# Data manipulation with `dplyr` and visualization with `ggplot2`

In [0]:
# Some initial setup
options(digits = 3, repr.matrix.max.rows = 6)

# load tidyverse, which includes dplyr and ggplot
library("tidyverse")

The [tidyverse](https://www.tidyverse.org) is a collection of actively-developed `R` packages that follow a certain principle of writing code.
Here, we will primarily focus on `dplyr`, which deals with data manipulation, and `ggplot2` which deals with data visualization.

First, we will start by reading some data. 
<!-- There are many functions in `tidyverse` (and `R` in general) for reading various data formats into the `R` environment as a table of data (or, `data.table`).
For example, either `read_csv` (from `tidyverse`) or `read.csv` (base `R`) can be used to read a `csv` file (e.g., a file where each line represents a row in the table, and the columns are separated by a `,`). -->

For this tutorial, we will be using the [titanic](https://www.kaggle.com/c/titanic/data) passenger data from Kaggle.
The (partial) schema of the data are being described in the following table.

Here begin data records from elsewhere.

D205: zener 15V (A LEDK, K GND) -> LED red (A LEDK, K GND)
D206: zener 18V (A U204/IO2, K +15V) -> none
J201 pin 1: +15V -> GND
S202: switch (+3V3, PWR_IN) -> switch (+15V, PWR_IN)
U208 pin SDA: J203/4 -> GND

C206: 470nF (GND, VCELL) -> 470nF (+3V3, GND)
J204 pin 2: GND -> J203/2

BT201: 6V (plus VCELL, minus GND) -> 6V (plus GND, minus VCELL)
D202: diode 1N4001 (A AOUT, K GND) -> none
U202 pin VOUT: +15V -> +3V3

**Variable**|**Definition**|**Key**
:-----:|:-----:|:-----:
Survived|Survival|0 = No, 1 = Yes
Pclass|Ticket class|1 = 1st, 2 = 2nd, 3 = 3rd
Sex|Sex| 
Age|Age in years| 
SibSp|# of siblings / spouses aboard the Titanic| 
Parch|# of parents / children aboard the Titanic| 
Ticket|Ticket number| 
Fare|Passenger fare| 
Cabin|Cabin number| 
Embarked|Port of Embarkation|C = Cherbourg, Q = Queenstown, S = Southampton

To get started, let's first load and take a look at the data:

In [0]:
# load the csv data
# column types can be inferred automatically, but can also be specified with col_types argument
# run ?read_csv to learn more about reading in data!
passengers <- read_csv(
    "titanic.csv",
    col_types = cols(.default = "d", Name='c', Sex='f', Ticket='c', Embarked='c', Cabin='f')
    )

# cleaning some data
passengers <- passengers %>% drop_na(Embarked, Age)

# Summary of each column
summary(passengers)

## Introduction to `dplyr` verbs

In the world of `dplyr`, a _verb_ is a function that

* takes a data frame as its first argument, and
* returns another data frame as a result

Any function that meets this criteria, even if it's not necessarily a function in the `dplyr` package, can be considered a _verb_.

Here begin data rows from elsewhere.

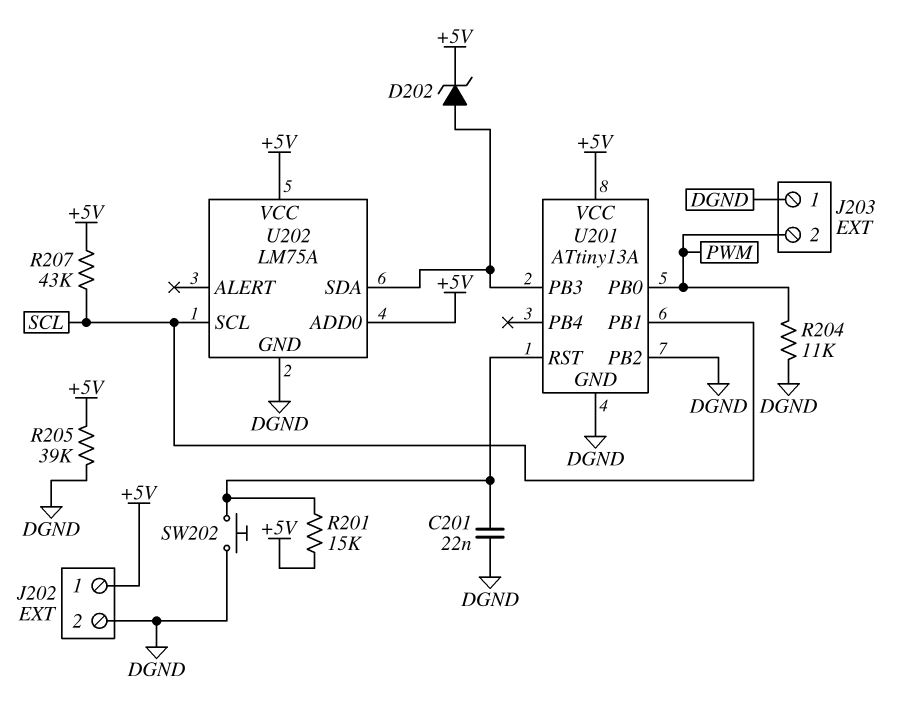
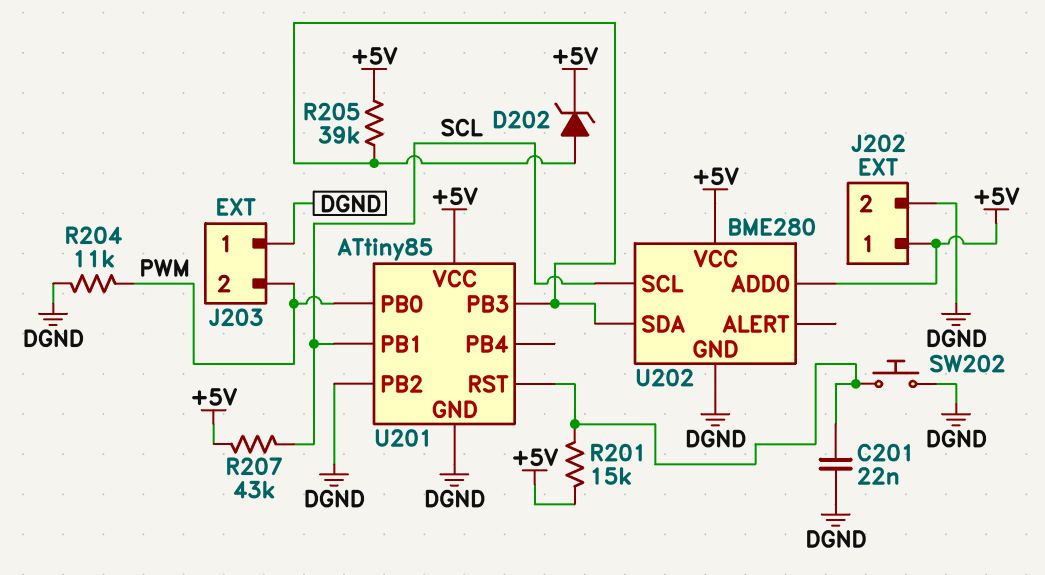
R205: 39k (+5V, DGND) -> 39k (+5V, U201/PB3)
U201: ATtiny13A -> ATtiny85
U202: LM75A -> BME280

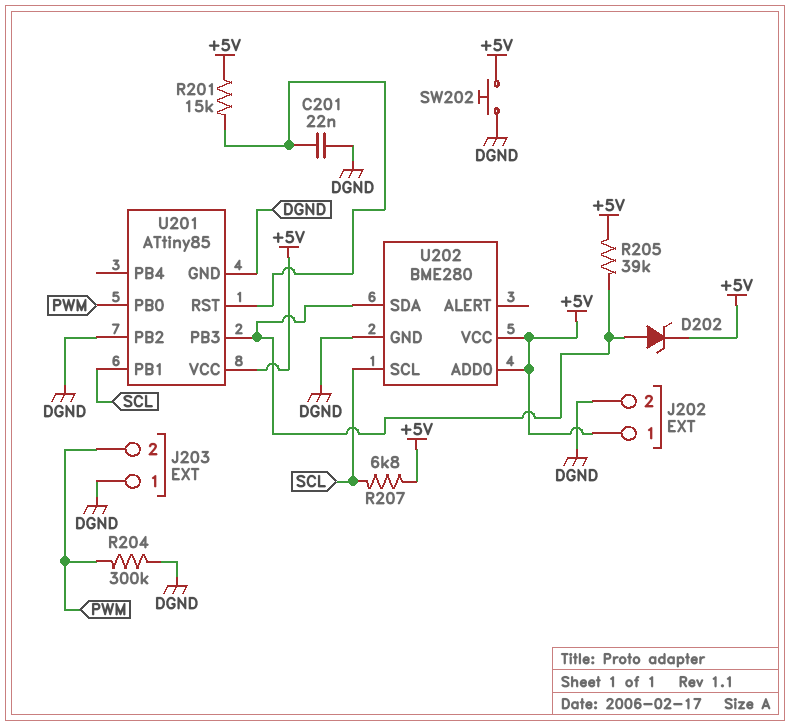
R204: 11k (DGND, PWM) -> 300k (DGND, PWM)
R207: 43k (+5V, SCL) -> 6.8k (+5V, SCL)
SW202: button (DGND, U201/RST) -> button (+5V, DGND)

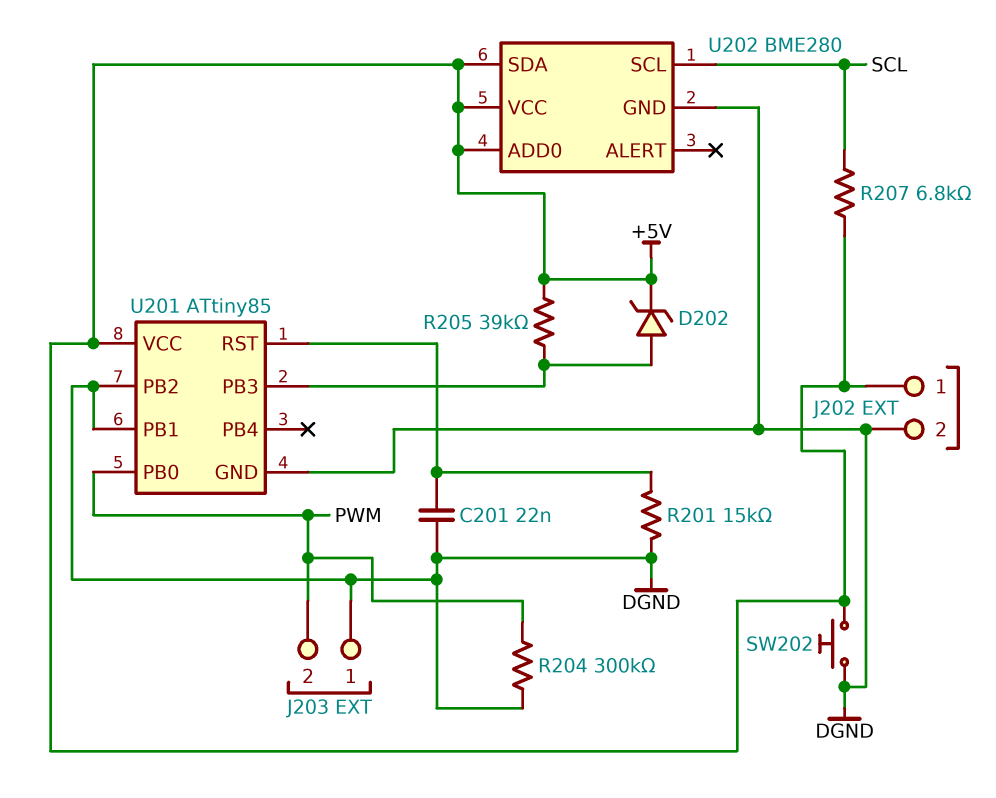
R201: 15k (+5V, U201/RST) -> 15k (DGND, U201/RST)
U201 pin PB1: SCL -> DGND
U202 pin SDA: U201/PB3 -> +5V

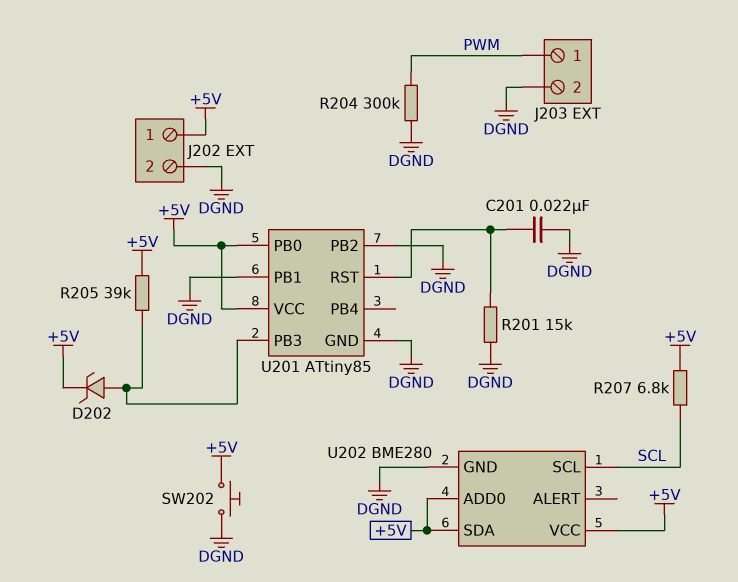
J203 pin 1: DGND -> PWM
J203 pin 2: PWM -> DGND
U201 pin PB0: PWM -> +5V

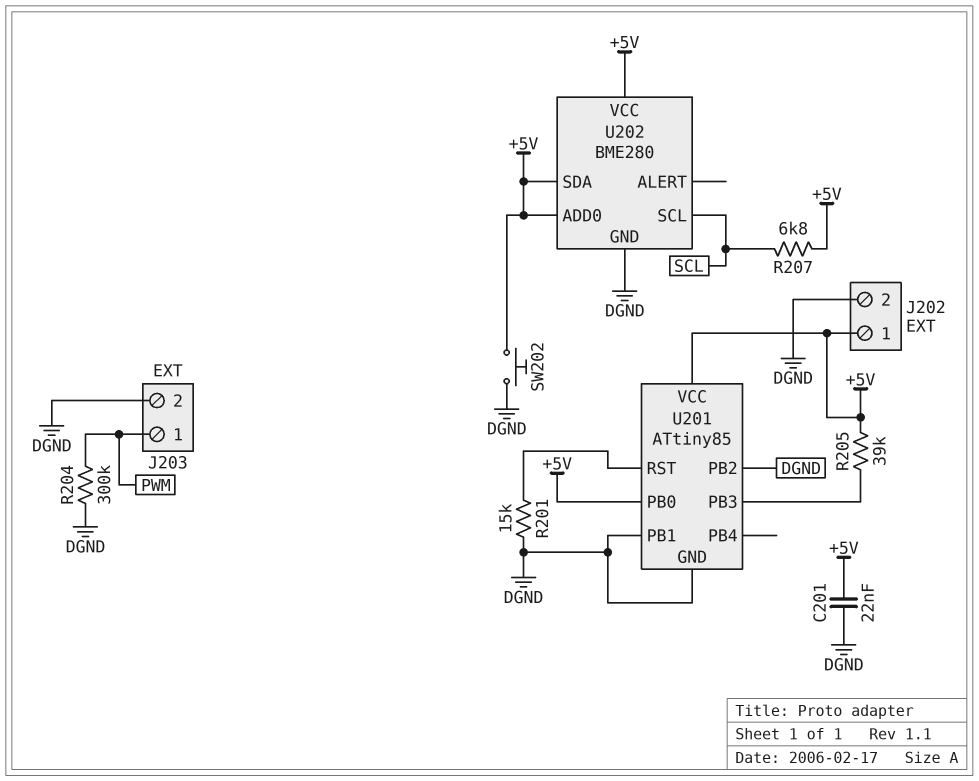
C201: 22nF (DGND, U201/RST) -> 22nF (+5V, DGND)
D202: zener (A U201/PB3, K +5V) -> none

For example, the `head()` function in `R`, if applied to a data frame, will return a first `n` rows of a data frame.

In [0]:
# Return a data frame that consists of the first three rows of titanic
head(passengers, n = 3)

In this sense, the base `R` function `head()` is a verb.

The **core idea** of `dplyr` is that a vast majority of data manipulation needs can be satisfied through a combination of five verbs.

verb                 | action
-------------------- | ---------
`filter(df, ...)`    | select a subset of _rows_ by some specified condition
`select(df, ...)`    | select a subset of _columns_
`mutate(df, ...)`    | create a _new column_ (often as a function of existing columns)
`arrange(df, ...)`   | reorder (sort) _rows_ according to values of specific _columns_
`summarize(df, ...)` | aggregate and reduce a vector (column) to a single value

We will explore each of these verbs (and some additional variations within each category) below.

### Selecting rows (1/5)

The `filter(df, ...)` verb is used to select a subset of _rows_ that satisfy the conditions specified in `...`. 
The conditions must be written in a form that would evaluate to either `TRUE` or `FALSE`.

For example, if we want a data frame of passengers in the 3rd clas:

In [0]:
filter(passengers, Pclass == 3)

Multiple conditions can also be specified.

For example, if we want a data frame of all passengers in the 3rd class that are older than 50 years old:

In [0]:
filter(passengers, Pclass == 3, Age > 50)

By default, `filter()` will combine multiple conditions as `AND` operations.
In the example above, we are returned passengers where `Pclass == 3` _**AND**_ `Age > 50`.

We can specify an OR condition by using the `|` operator.

We can explicitly specify an AND condition using the `&` operator.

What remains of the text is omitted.